A unique and valuable property of MODE for generating cell combinations is its superior speed, which is influenced by three factors: the time between required droplets, the time for a sorted droplet to reach the combiner, and the time for an assembled MODE to release. The time between required droplets is tied to sorting speed and the proportion of that droplet type in the single component emulsion, λ. To yield high proportions of single-cell occupancy λ is typically kept below 15% during encapsulation. For a conservative sorting rate of ∼300 Hz and loading of 5%, there is an average wait time of ∼70 ms between required droplets. Because droplet delivery is order agnostic, adding additional components to the mixed emulsion, like different cell types, beads, or reagents, reduces λ proportionally; for example, a two-component emulsion loaded at 5% each has a net λ for each component of 2.5% in the mixed emulsion, corresponding to a wait time of ∼140 ms between required droplets. The time for the sorted droplet to reach the trap is ∼25 ms, with ∼25 ms for the MODE to release from the trap, yielding an overall assembly speed for a two-component droplet of ∼5 Hz or ∼18,000 per hour. Speed can be increased by concentrating the mixed emulsion to reduce wait time at the expense of increased multiple cell and bead encapsulations that reduce the composition accuracy of the MODEs. Alternatively, speed increases proportionally with sorting rate, affording a potential ∼100-fold increase by implementing higher-throughput methods (30 KHz) that require enhanced optics to scan the faster droplets (18) and would allow production of over a million MODEs per hour. Currently, we have achieved assembly rates of up to 12 Hz for two-component MODEs, allowing the production of 100,000 MODES in just over 2 h.

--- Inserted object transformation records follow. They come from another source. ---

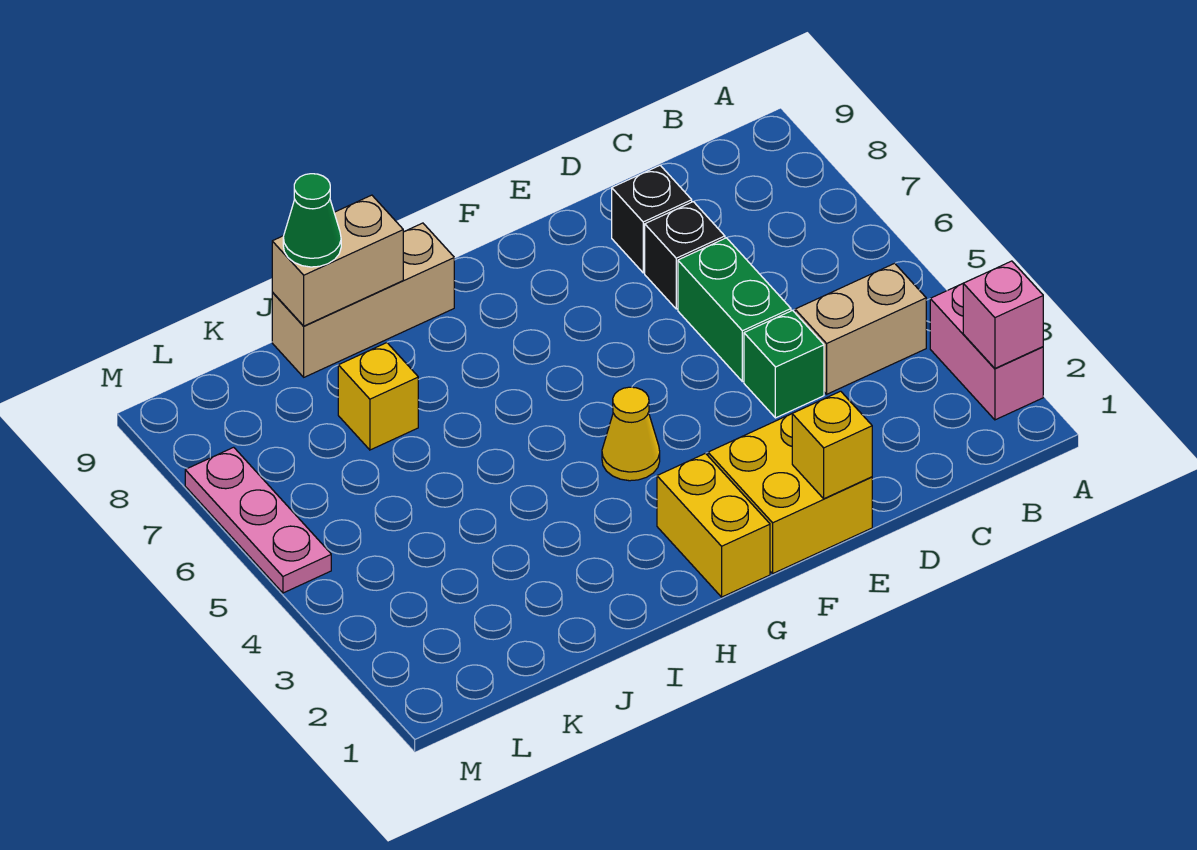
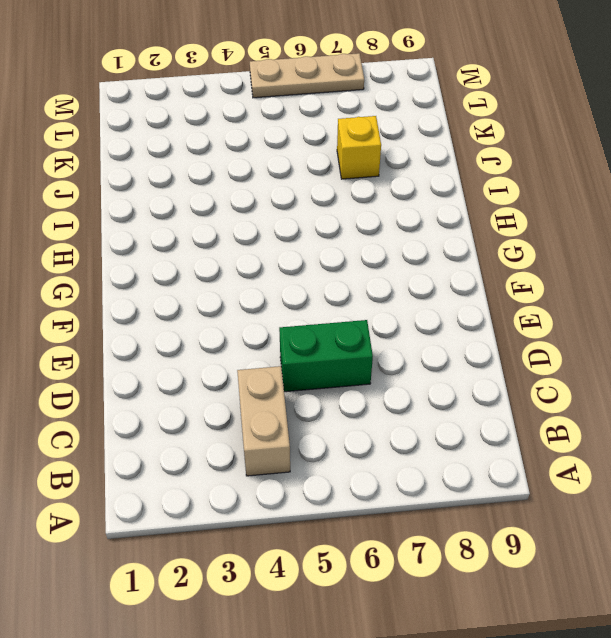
tan plate M5:M7 level 1 -> pink plate M5:M7 level 1
none -> pink brick A2:A3 level 1
none -> green brick D4 level 1
none -> black brick D7 level 1

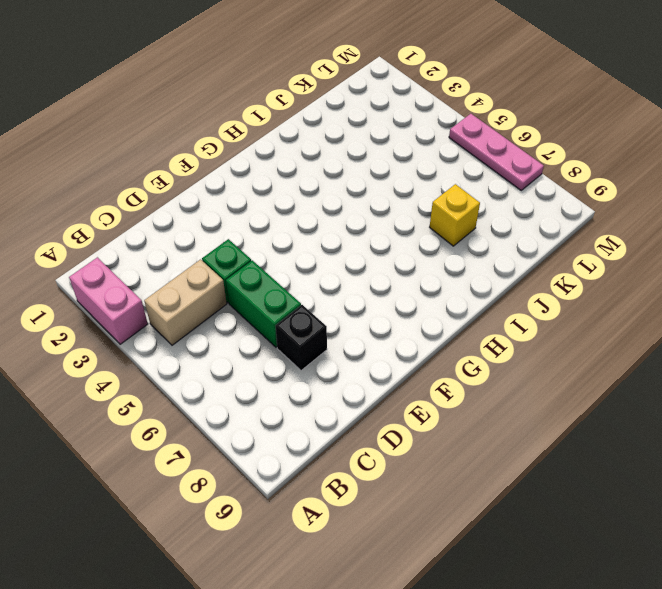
none -> black brick D8 level 1
none -> yellow brick E1:F2 level 1
none -> yellow brick G1:G2 level 1

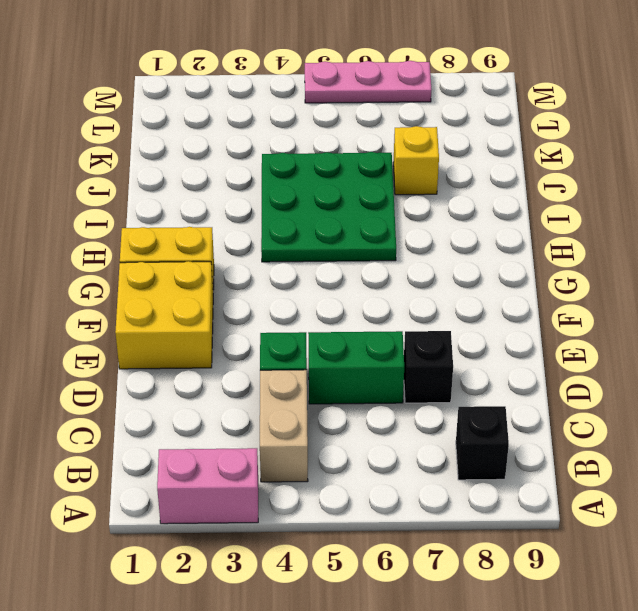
black brick B8 level 1 -> black brick D8 level 1
green plate H4:J6 level 1 -> none
none -> yellow cone G4 level 1
none -> tan brick H9:J9 level 1
none -> pink brick A2 level 2

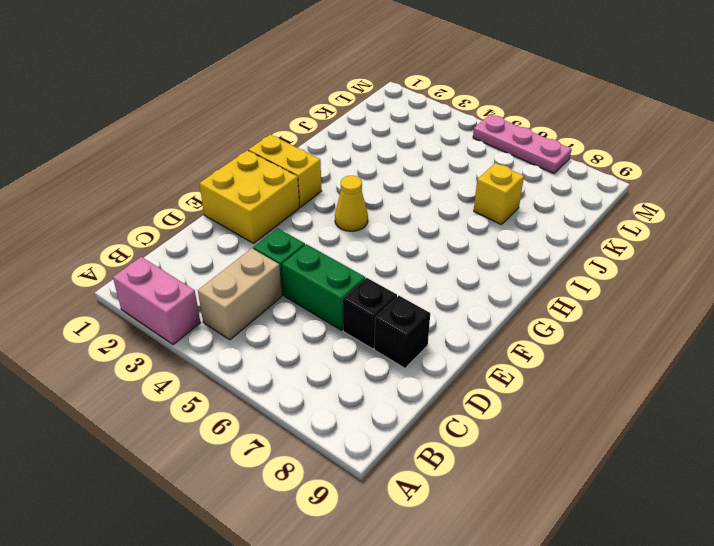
none -> tan brick H9:J9 level 1
none -> pink brick A2 level 2
none -> yellow brick E1 level 2

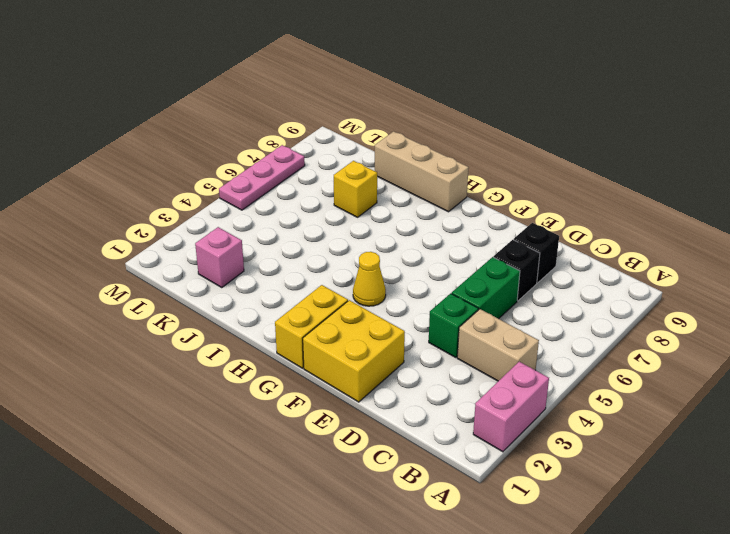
pink brick K2 level 1 -> pink brick A2 level 2
none -> yellow brick E1 level 2
none -> tan brick I9:J9 level 2
none -> green cone J9 level 3

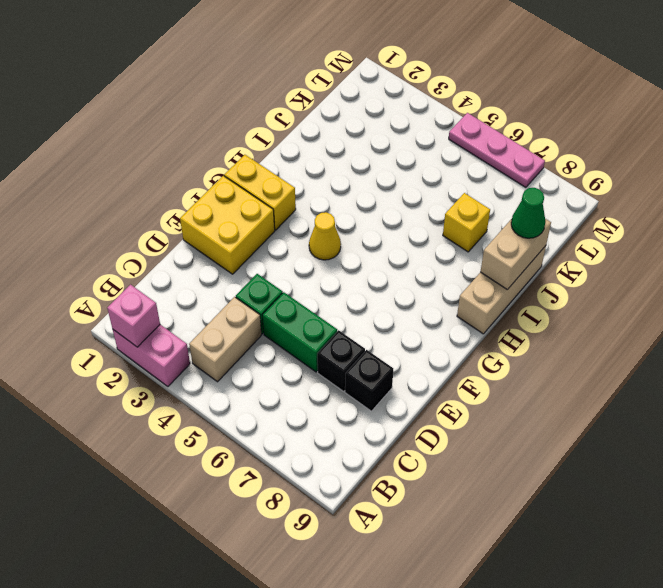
none -> yellow brick E1 level 2

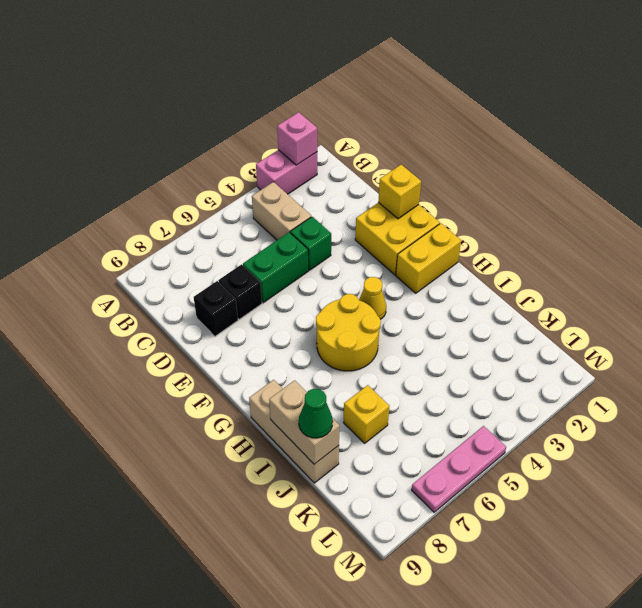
yellow round brick G5:H6 level 1 -> none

Precision Droplet Assembly.

To assess the effectiveness of our approach, we use it to generate MODEs containing defined numbers of fluorescent beads (Fig. 3A). Beginning with an input emulsion of sparsely loaded beads (λ = 4%), we create four output emulsions comprising 1,000 MODEs programmed to contain different numbers of beads (1- to 2-Hz assembly). We assess the distribution of beads per MODE by fluorescence microscopy and determine content accuracies of 92 ± 2.1, 88 ± 1.0, 78 ± 3.1, and 75 ± 7.2% for droplets programmed with two, three, four, or five beads, respectively, over two separate runs (Fig. 3A). Efficiency reduces as beads are added due to increased sampling of sorting events and trapping errors, which become more frequent as MODE volume increases. Sorting errors are similar to those found in previous droplet-sorting studies (19), and failures stem from the misreading of droplet contents because of the overloading of input droplets or missorts because of flow interference from dust or occasional merged droplets in the mixed emulsion (20). Trapping errors can include early MODE release, failure to release, and incomplete merging (SI Appendix, Fig. S1 A and B). Nevertheless, pairwise loading efficiency is high, and even at five beads, the device achieves ∼75% efficiency, which is over a billion times more efficient than random loading from a sparse input suspension.

Fig. 3.

Fig. 3.

Droplet assembly bypasses Poisson sampling limitations for the construction of complex droplets. (A) Assembled droplets containing two to five fluorescent beads were constructed, and the resulting content distributions were compared to theoretical Poisson distributions. Composite (B) and fluorescent (C) images of assembled droplets combining one orange-stained, one green-stained, and one deep red–stained RAJI cell. (D) Run chart of droplet assembly. (E) One-dimensional distributions of assembled three-color RAJI droplets. (F) Pie graph showing percentages of correctly built droplets, droplets containing extra components, and droplets with missing components.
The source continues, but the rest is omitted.